[Spatial edit records]
■ ■ ■ ■ ■ ■ ■

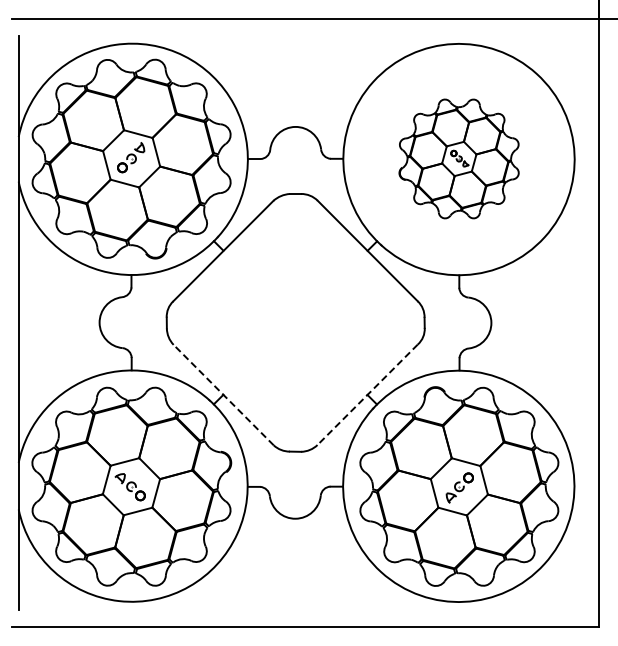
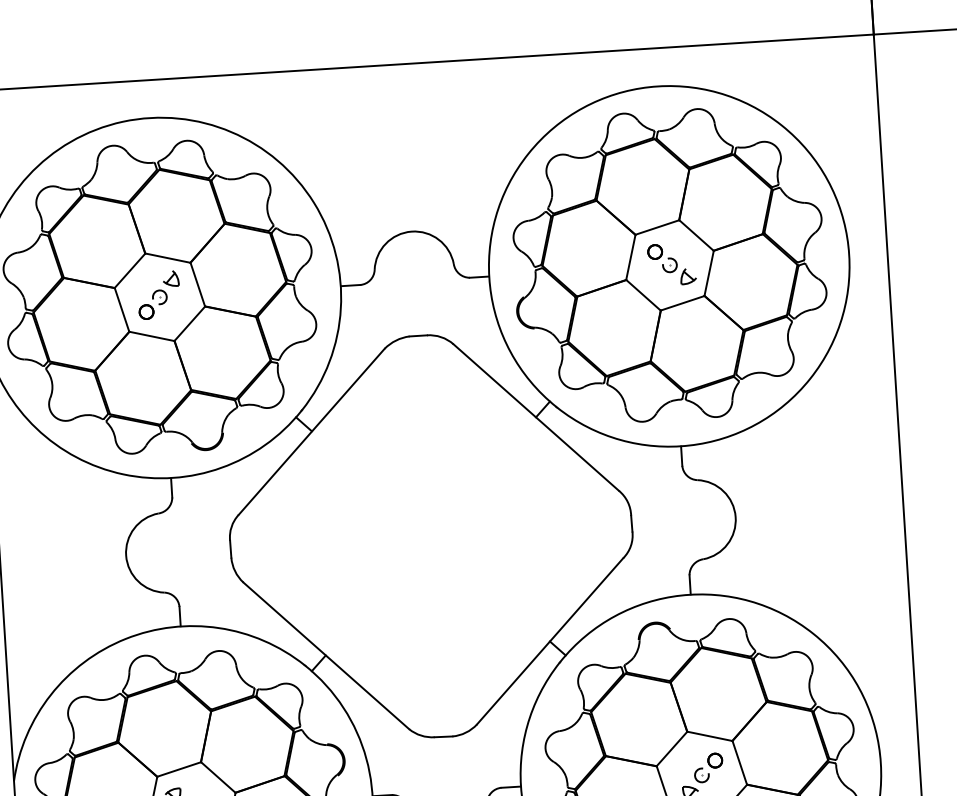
part: (458, 158) -> (668, 264), size x1.67
line: (367, 394) -> (549, 640), dashed -> solid
line: (223, 395) -> (326, 656), dashed -> solid

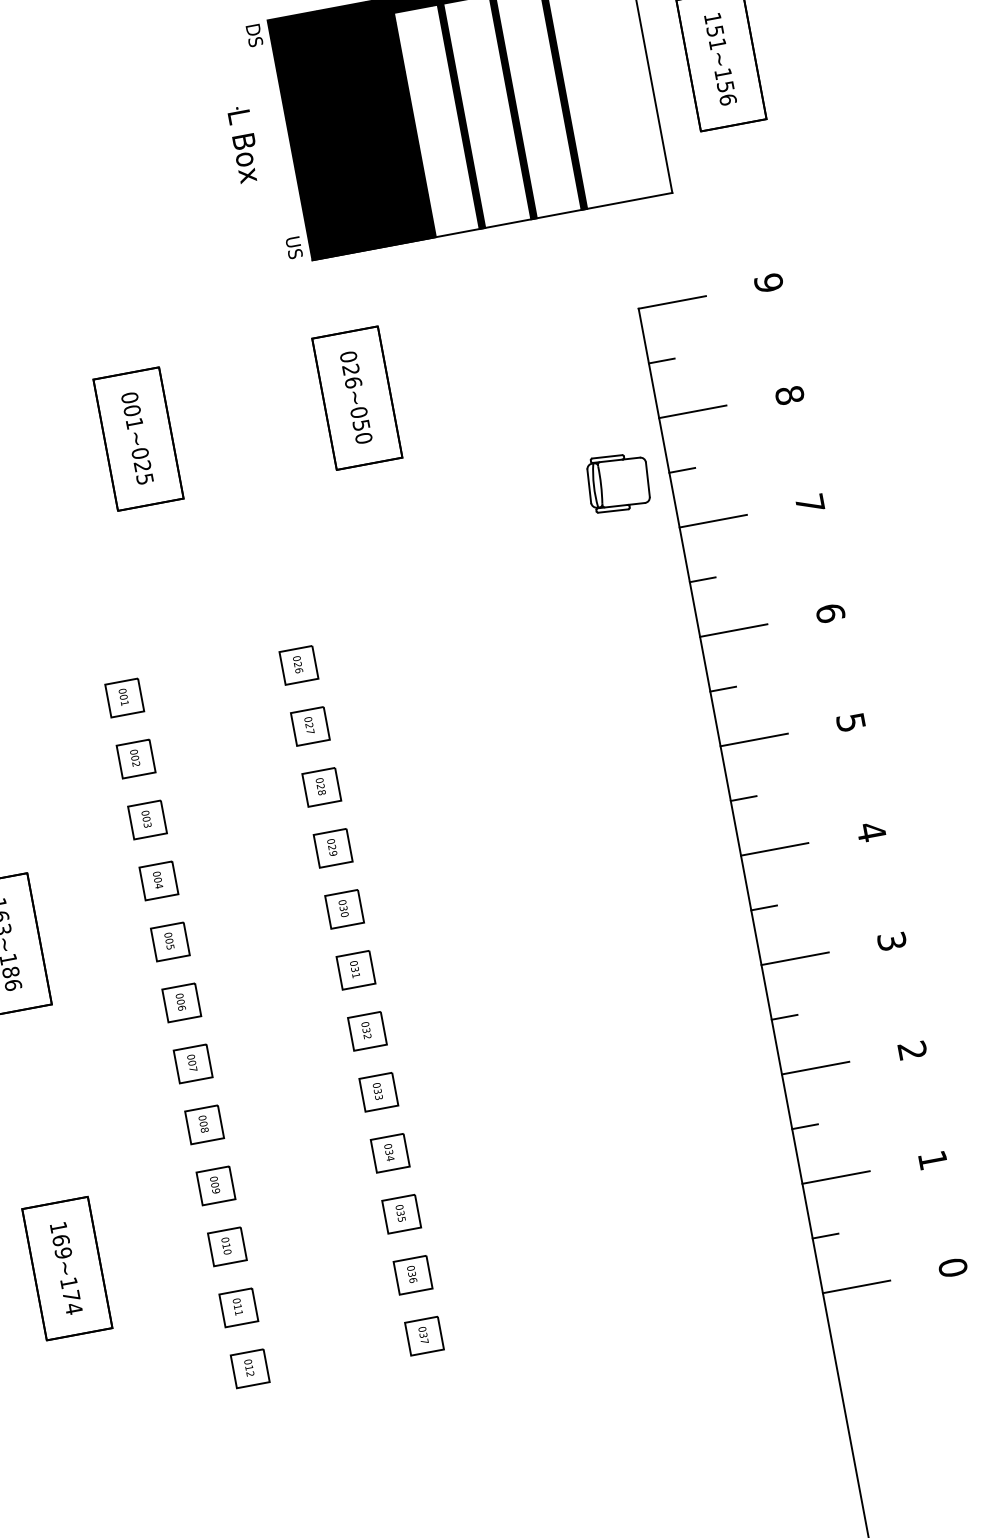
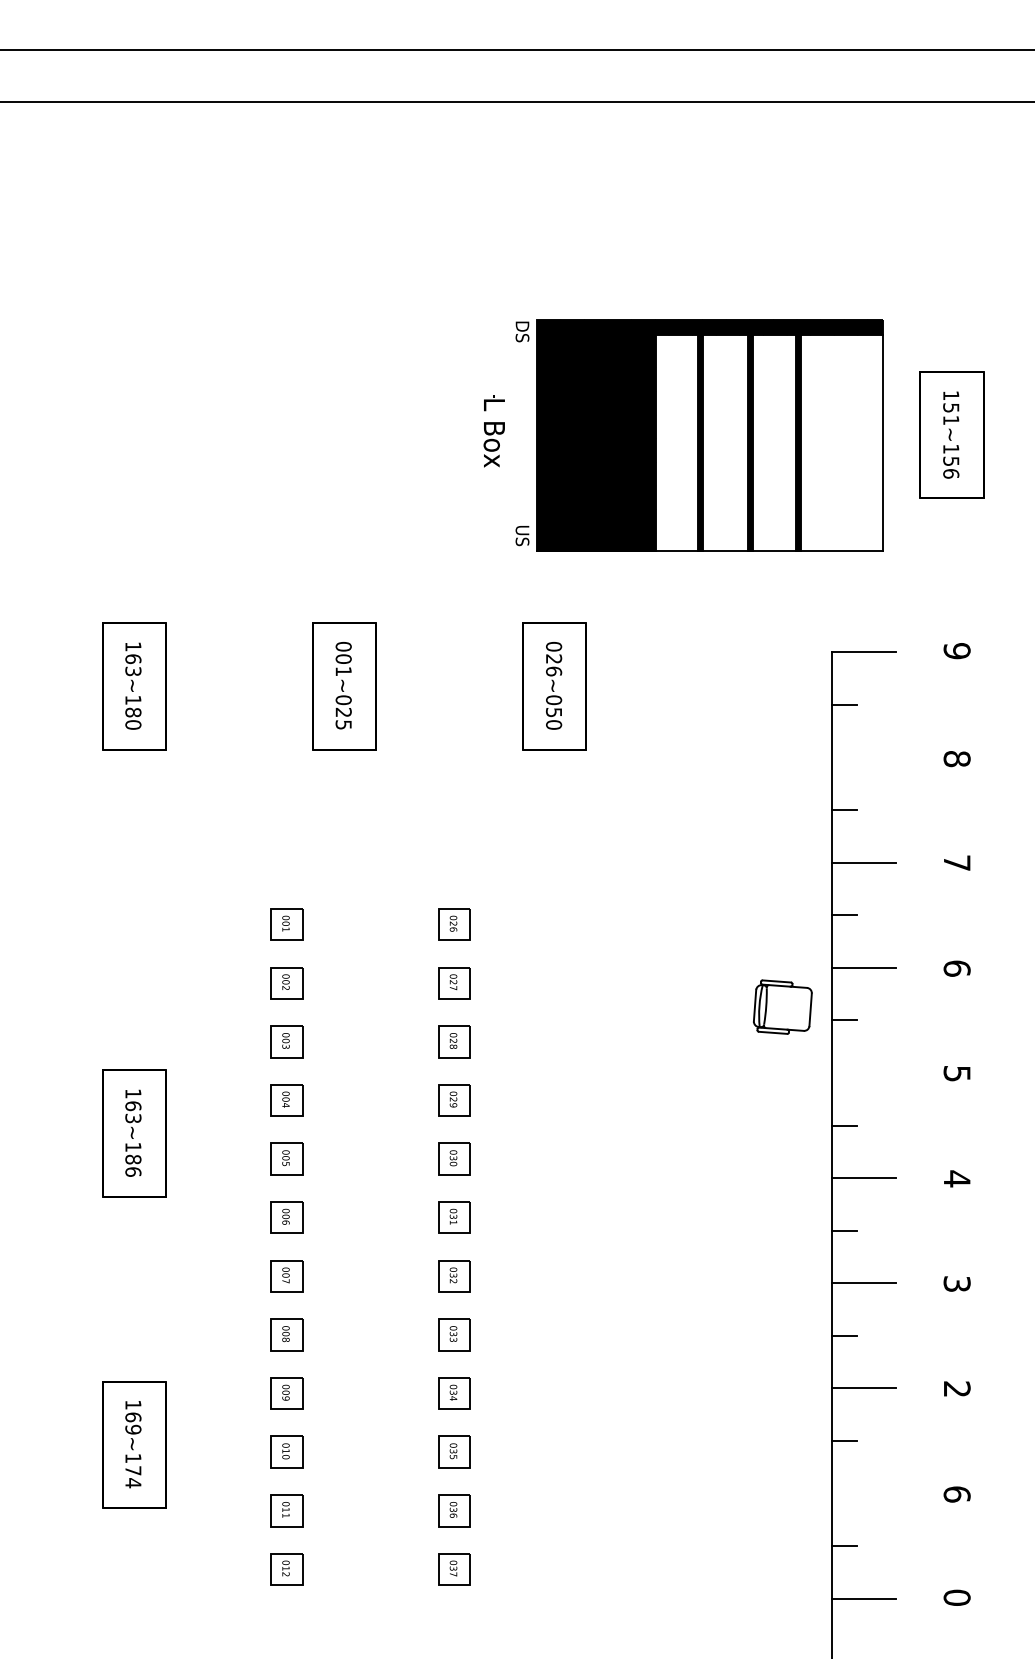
line: (692, 411) -> (863, 757), removed
part: (617, 481) -> (782, 1006), moved
line: (753, 740) -> (863, 1073), removed
text: (932, 1160) -> (956, 1494), 1 -> 6
line: (835, 1177) -> (863, 1493), removed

■ ■ ■ ■ ■ ■ ■

> _Task goal_
The expected result is an exact transcription of the lines from the one containing "line: (692, 411) -> (863, 757), removed" through the end of the records above; please include both ends.

> _Exercise solution_
line: (692, 411) -> (863, 757), removed
part: (617, 481) -> (782, 1006), moved
line: (753, 740) -> (863, 1073), removed
text: (932, 1160) -> (956, 1494), 1 -> 6
line: (835, 1177) -> (863, 1493), removed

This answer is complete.